El ser humano tampoco se libra de los impredecibles efectos de los genes saltarines. De hecho, casi el 45 % del genoma humano está compuesto por transposones. Por suerte, la absoluta mayoría de ellos se encuentran inactivos y no suelen jugarnos malas pasadas porque ya no son capaces de saltar, o bien están "domesticados" y actúan de forma controlada para nuestro beneficio. Por otro lado, cuando saltan, casi nunca suelen tener consecuencias apreciables. Sin embargo, en ocasiones, los genes saltarines pueden tocarnos muy fuerte las narices. Durante el desarrollo embrionario tiene lugar la mayor actividad  de los transposones y es durante esos críticos momentos cuando estos diablillos pueden "condenar" el futuro de un ser humano.

De hecho, se han documentado, de momento, alrededor de 65 enfermedades genéticas que pueden ser provocadas por los efectos de los genes saltarines. Posiblemente esto es solo la punta visible del iceberg, pues nuestro conocimiento del tema es muy limitado todavía.

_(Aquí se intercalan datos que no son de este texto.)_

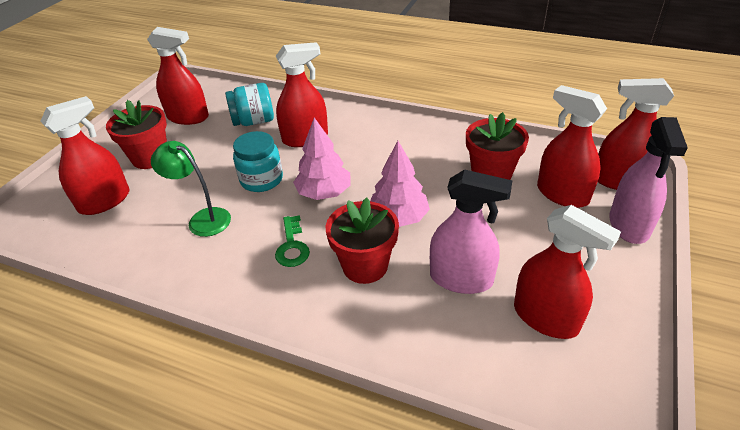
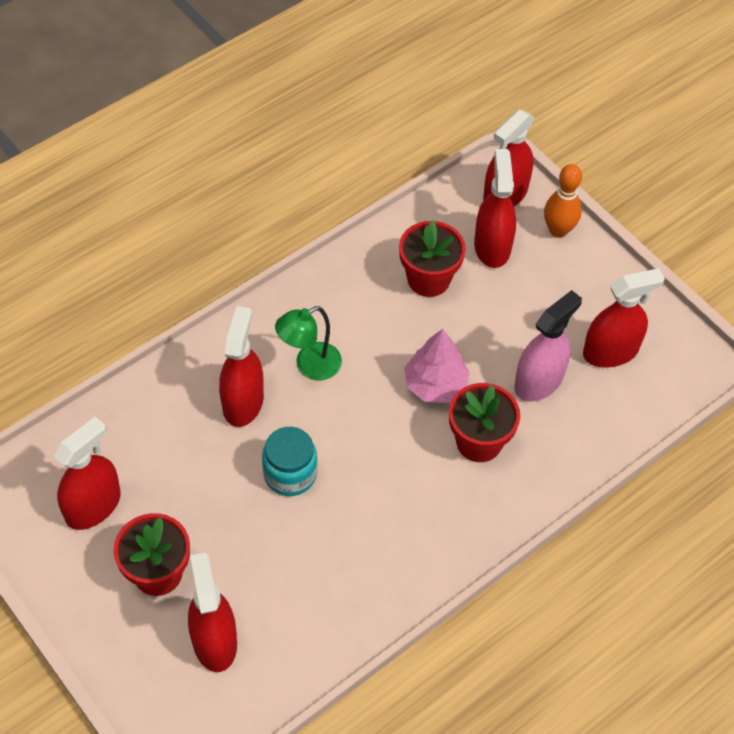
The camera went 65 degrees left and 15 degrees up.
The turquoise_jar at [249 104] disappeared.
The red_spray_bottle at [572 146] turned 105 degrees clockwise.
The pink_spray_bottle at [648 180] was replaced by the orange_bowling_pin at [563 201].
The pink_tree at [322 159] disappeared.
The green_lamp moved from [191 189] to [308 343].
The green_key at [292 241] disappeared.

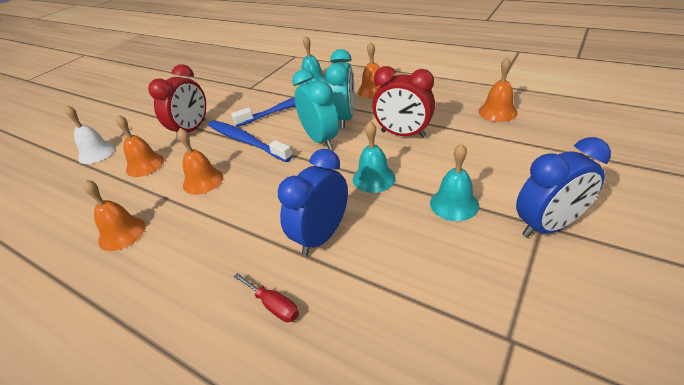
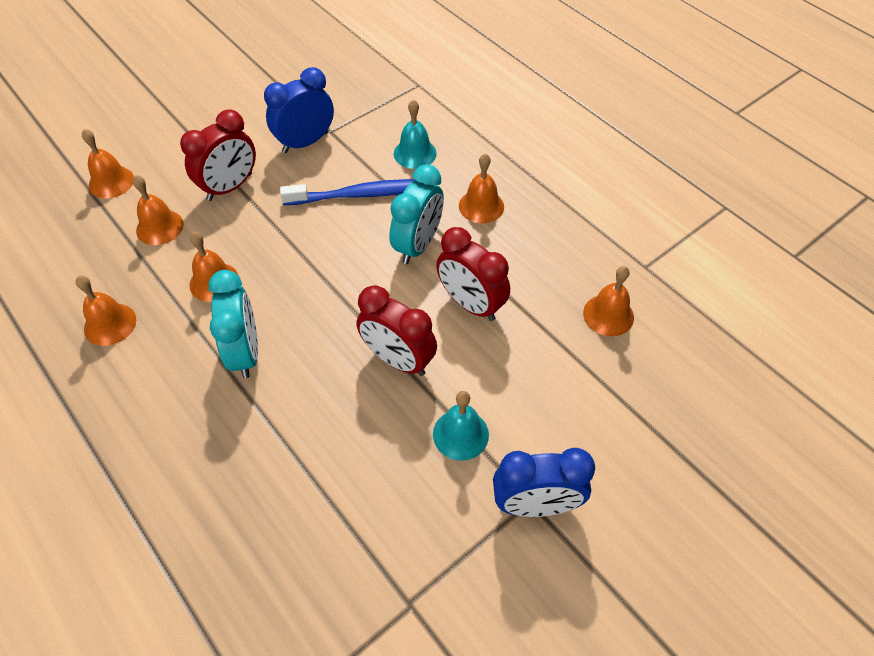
The camera went 15 degrees right and 15 degrees up.
The turquoise_clock moved from [315 109] to [233 324].
The white_bell at [90 134] became the orange_bell at [108 164].
The blue_toothbrush at [250 141] disappeared.
The turquoise_bell at [374 157] was replaced by the red_clock at [396 330].
The blue_clock moved from [313 202] to [299 110].
The red_screwdriver at [266 297] disappeared.

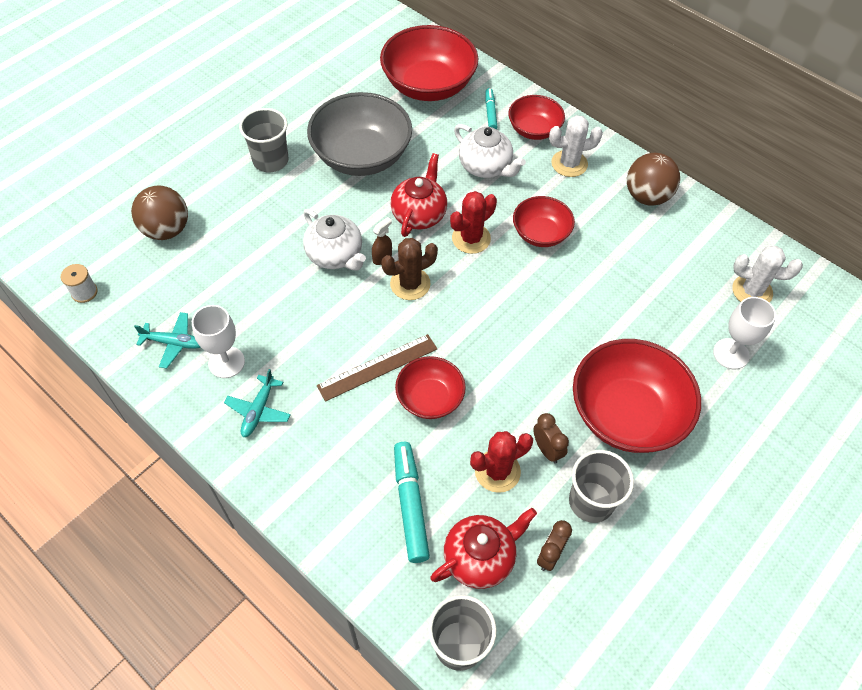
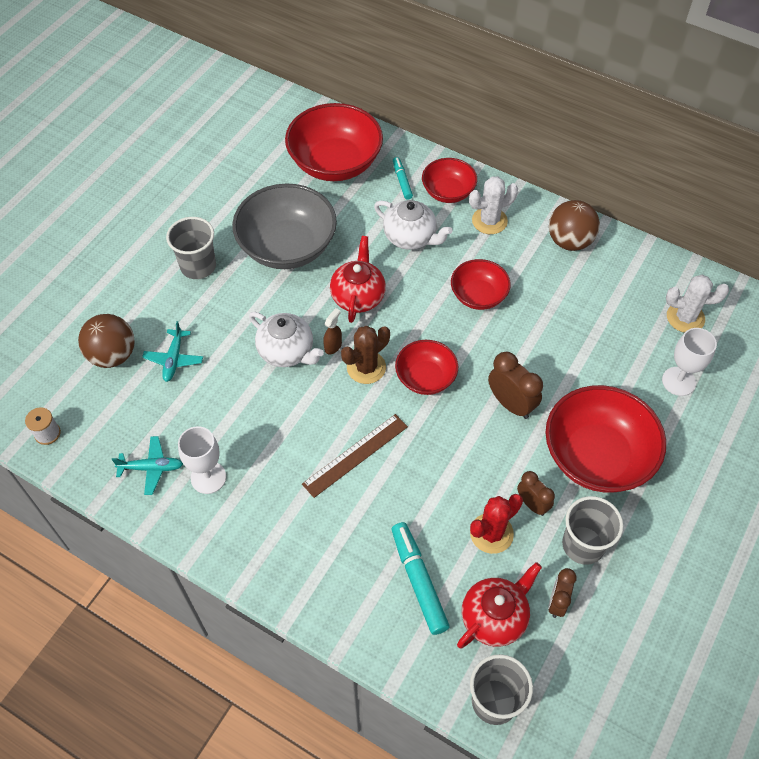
The camera went 10 degrees left and 0 degrees up.
The red_cactus at [473 222] disappeared.
The red_bowl moved from [430 387] to [426 367].
The turquoise_plane moved from [257 403] to [172 351].
The brown_clock at [515 385] appeared.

Es imposible predecir qué ocurrirá con cada fecundación cuando los transposones salten por el genoma y se inserten por el ADN al azar. Entre las enfermedades que podrían originar los genes saltarines se encuentra la hemofilia, algunos tipos de cáncer, esclerosis múltiple, diabetes tipo I, artritis reumatoide, lupus, psoriasis, esquizofrenia, autismo, porfiria... Además, el estrés y el alcohol vuelven más inquietos a los genes saltarines, que brincan con más frecuencia como respuesta.

Se calcula que los transposones L1 y SVA se insertan en nuevos lugares del ADN humano en 1 de cada 108 nacimientos y en 1 de cada 916 nacimientos respectivamente. Aunque el gen saltarín más activo, con diferencia, es el Alu. En 1 de cada 20 nacimientos, este elemento se ha insertado al azar en algún lugar del genoma del recién nacido. Por ejemplo, se han detectado casos de pacientes que sufren hemofilia porque al gen saltarín L1 le dio por "colarse" en el gen del factor VIII de la coagulación durante el desarrollo embrionario, alterando su función.

¿Qué puede decir realmente sobre ti un test de ADN?

De todas las partes del cuerpo humano donde los genes saltarines brincan de aquí y allá durante el desarrollo embrionario, el cerebro es el lugar donde lo hacen con más frecuencia. Debido a ello, en el interior del cerebro, especialmente en el hipocampo, se encuentran células con ADN ligeramente diferente debido a los efectos de los transposones. ¿Por qué el hipocampo? Porque es una de las regiones del cerebro con mayor producción de nuevas neuronas a lo largo de toda la vida y las condiciones son ideales para los transposones. Como consecuencia, estas mutaciones cerebrales provocadas por los genes saltarines influyen en la aparición de enfermedades como la enfermedad de Alzheimer, la esclerosis lateral amiotrófica o la degeneración lobar frontotemporal, entre otras muchas.

Así pues, los genes saltarines son una verdadera arma de doble filo en nuestro interior. A pesar de que suponen casi un 50 % de nuestro genoma, han participado en nuestra evolución y están implicados en procesos vitales para nosotros, son totalmente imprevisibles. Cada vez que se activan y empiezan a saltar, una ruleta rusa genética tiene lugar, dejando el destino de las personas en las manos del azar.